Books to Watch | August 20, 2019
August 20, 2019
In which the three members of our marketing team highlight five books being released this week, and our Customer Service & Operations Manager tells us what she's been reading.
Looking forward to the launch of this here new website, we scrapped our monthly Books to Watch posts at the beginning of this month in favor of a new, weekly list. We did that because we felt it would be more valuable to our readers if we were to highlight five new releases each and every week, and because we wanted to make sure we are carving out time each week to engage with the books we sell and love, and be able to craft somethign in our own words about them (rather than using publisher copy as we did for our longer monthly list).
These weekly lists are curated by our Editorial & Creative Director, Dylan Schleicher (DJJS), our Marketing Director Blyth Meier (BRM), and our Digital Marketing Specialist Gabbi Cisneros (GMC). We also take this weekly opportunity to let you know what other people in the company are reading, regardless of when it was published. This week, our choices are:
Anthony Bourdain: The Last Interview: and Other Conversations by Anthony Bourdain, Melville House (BRM) | It’s been over a year since he left us, and I still miss looking over his shoulder as he turned my television into a portal into another world. Generous in spirit, relentlessly adventurous, and honest to a fault, there was no one like Anthony Bourdain. This collection of interviews, with an introduction by the New Yorker’s Helen Rosner, is a must-read for anyone who loves Anthony or great conversation.

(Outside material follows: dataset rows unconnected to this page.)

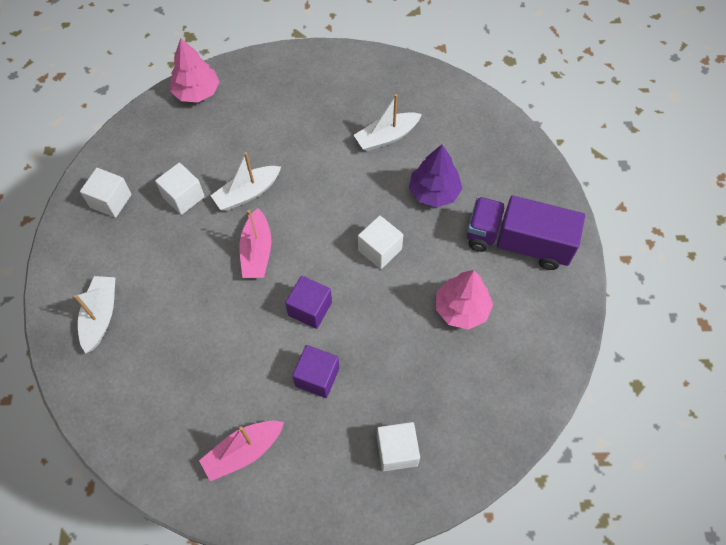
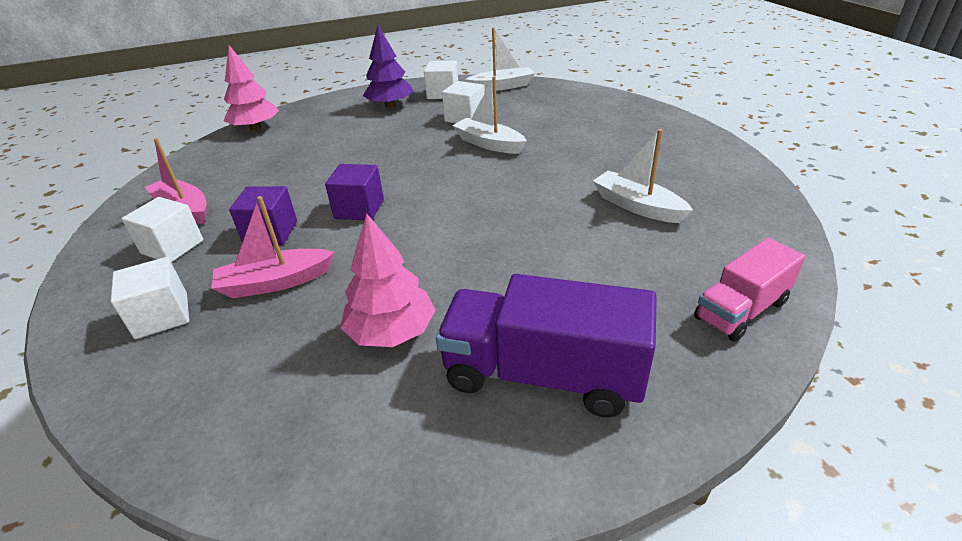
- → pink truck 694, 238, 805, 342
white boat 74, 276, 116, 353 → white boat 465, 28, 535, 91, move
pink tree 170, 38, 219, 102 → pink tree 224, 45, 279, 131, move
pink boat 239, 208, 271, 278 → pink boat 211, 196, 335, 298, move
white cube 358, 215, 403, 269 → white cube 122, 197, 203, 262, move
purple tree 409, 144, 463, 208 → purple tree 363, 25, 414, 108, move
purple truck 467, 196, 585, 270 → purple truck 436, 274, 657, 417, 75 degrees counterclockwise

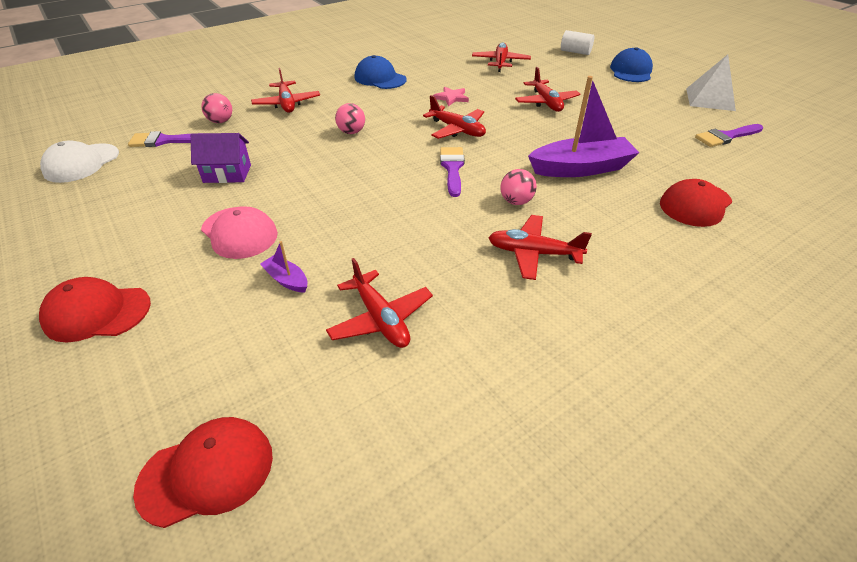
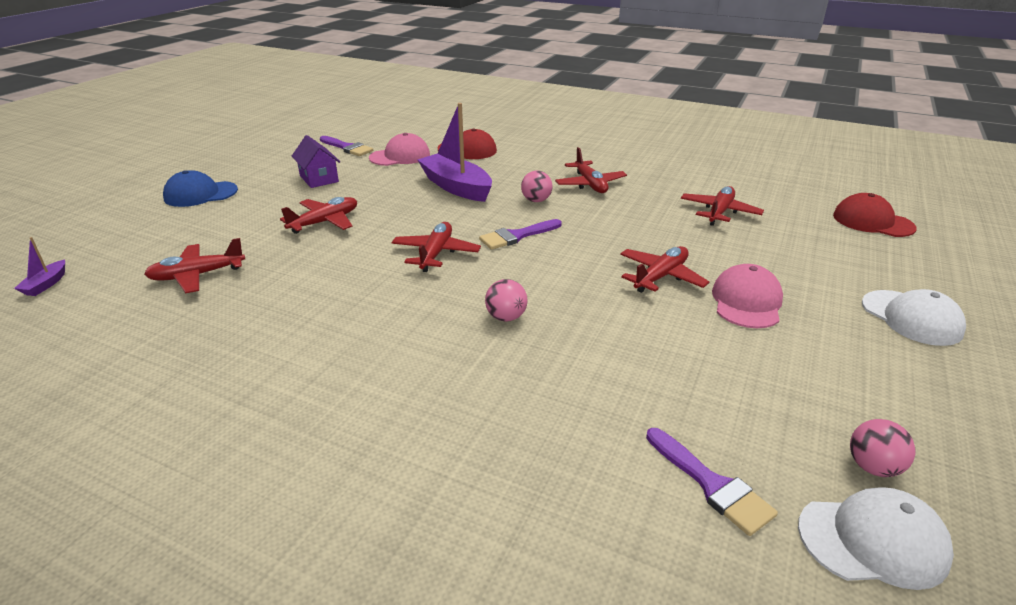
blue cap 355, 55, 407, 89 → -
pink star 433, 86, 469, 106 → -
white cylinder 561, 30, 594, 55 → -
white pyramid 686, 54, 736, 111 → -
- → pink cap 369, 133, 430, 166
purple house 191, 133, 251, 183 → purple house 292, 135, 340, 188, move
pink ball 201, 93, 232, 123 → pink ball 850, 419, 915, 477, move
red plane 251, 68, 320, 113 → red plane 620, 246, 709, 293, move
purple boat 260, 241, 307, 293 → purple boat 14, 237, 65, 296, move
red cap 39, 277, 151, 342 → white cap 862, 289, 966, 346

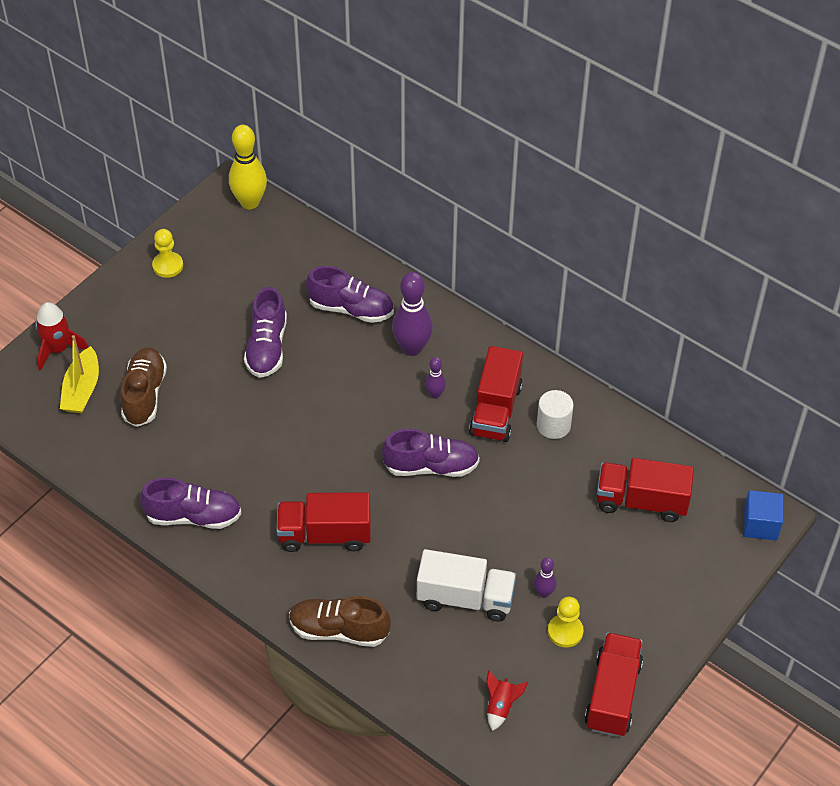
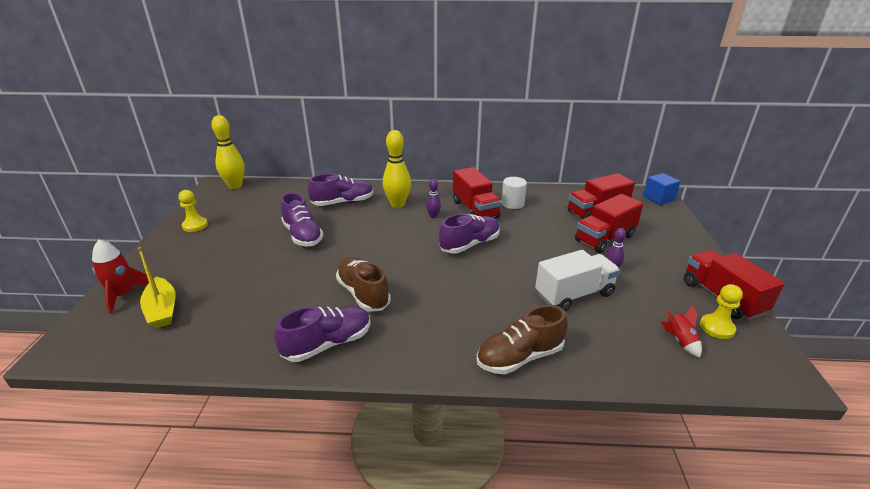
brown shoe 120, 347, 167, 427 → brown shoe 336, 257, 391, 312, move
red truck 277, 492, 371, 552 → red truck 575, 194, 643, 253, move
yellow pawn 548, 597, 584, 648 → yellow pawn 700, 284, 743, 339, move
purple bowling pin 392, 272, 433, 356 → yellow bowling pin 383, 130, 411, 208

The Costs of Connection: How Data Is Colonizing Human Life and Appropriating It for Capitalism by Nick Couldry & Ulises Alí Mejías, Stanford University Press (DJJS) | There is a dark side to the digital age and so-called Internet of Things we live in. It has ushered in what Shoshana Zuboff has called The Age of Surveillance Capitalism. Professors Nick Couldry and Ulises Alí Mejías have another description of it: data colonialism. While careful not to equate the struggles of today with those of historically colonized peoples, Couldry and Mejías write that the “transformation of human life into raw material resonates strongly with the history of exploitation that preceded industrial capitalism—that is, colonialism.” The business models and infrastructure of our economy are increasingly being built around mass surveillance. The question at the heart of their book is if such a system is compatible with market democracy and individual freedom, and if we should allow it to proceed.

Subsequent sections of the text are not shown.